By Paula Aven Gladych
A judge has ordered Sunkist Growers Inc. and the company’s retirement plan fiduciaries to restore $1.6 million in losses to employee benefit plans
The U.S. Department of Labor sued the Sherman Oaks, Calif.-based company in the U.S. District Court for the Central District of California, alleging that from January 2006 through April 2011, the defendants improperly used plan assets to reimburse the company for expenses, including salaries and benefits for employees and managers working at Sunkist Growers.
The actions were in direct violation of the Employee Retirement Income Security Act, according to the court decision.

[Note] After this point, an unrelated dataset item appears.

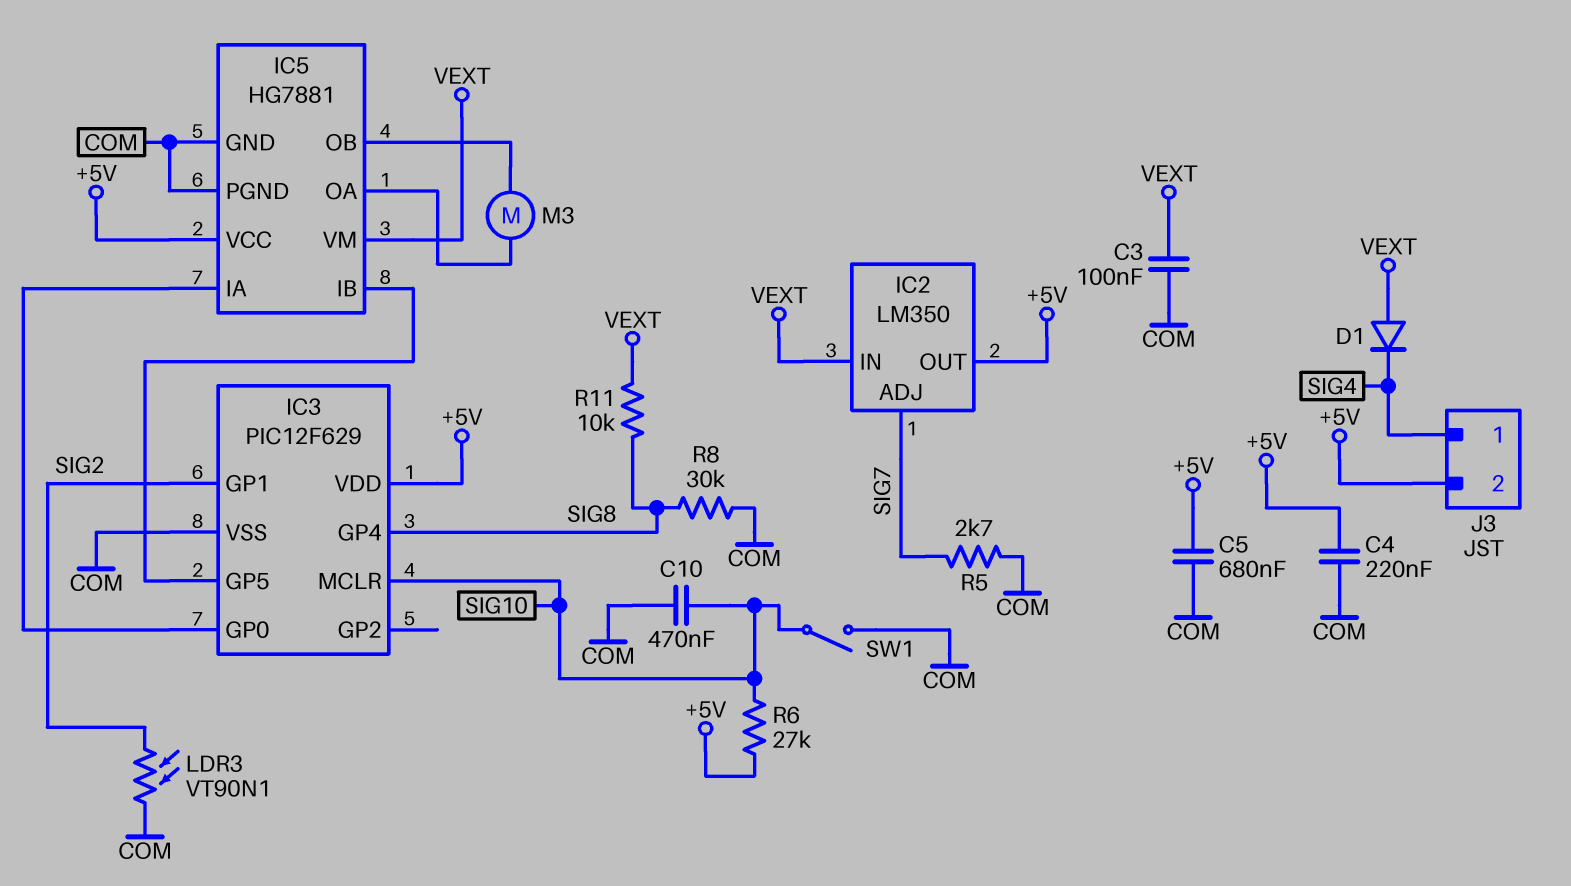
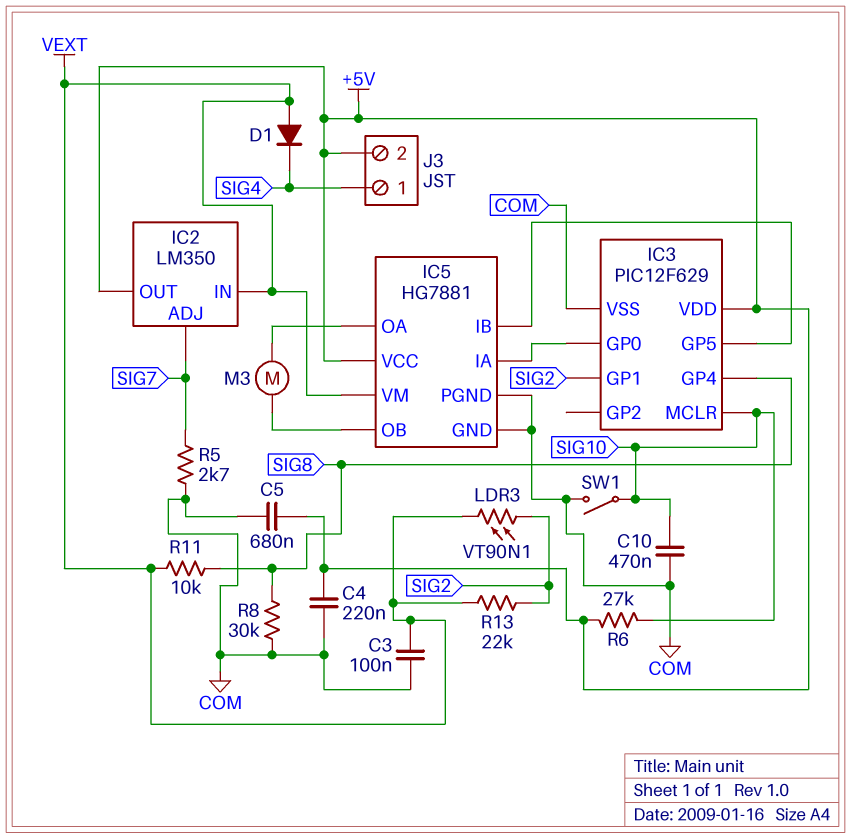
LDR3: VT90N1 (COM, SIG2) -> VT90N1 (SIG2, VEXT)
R13: none -> 22k (SIG2, VEXT)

Employee Benefit Security Administration investigators also found that the company was reimbursed by the plans based on projected expenses determined at the beginning of the year rather than on the actual expenses incurred, and that no adjustments were made to repay the plans for the overpayments that were made.
"Retirement plan assets represent workers' hard-earned savings, not a source of operating funds that companies can choose to use as they see fit," Assistant Secretary of Labor for Employee Benefits Security Phyllis Borzi said in a statement. "This is a case of plan fiduciaries failing in their legal and ethical duties to act solely in the interest of plan participants."
The judgment permanently enjoins the fiduciaries from violating ERISA
and requires the appointment of an independent fiduciary to review and approve any future services provided by Sunkist Growers to the plans.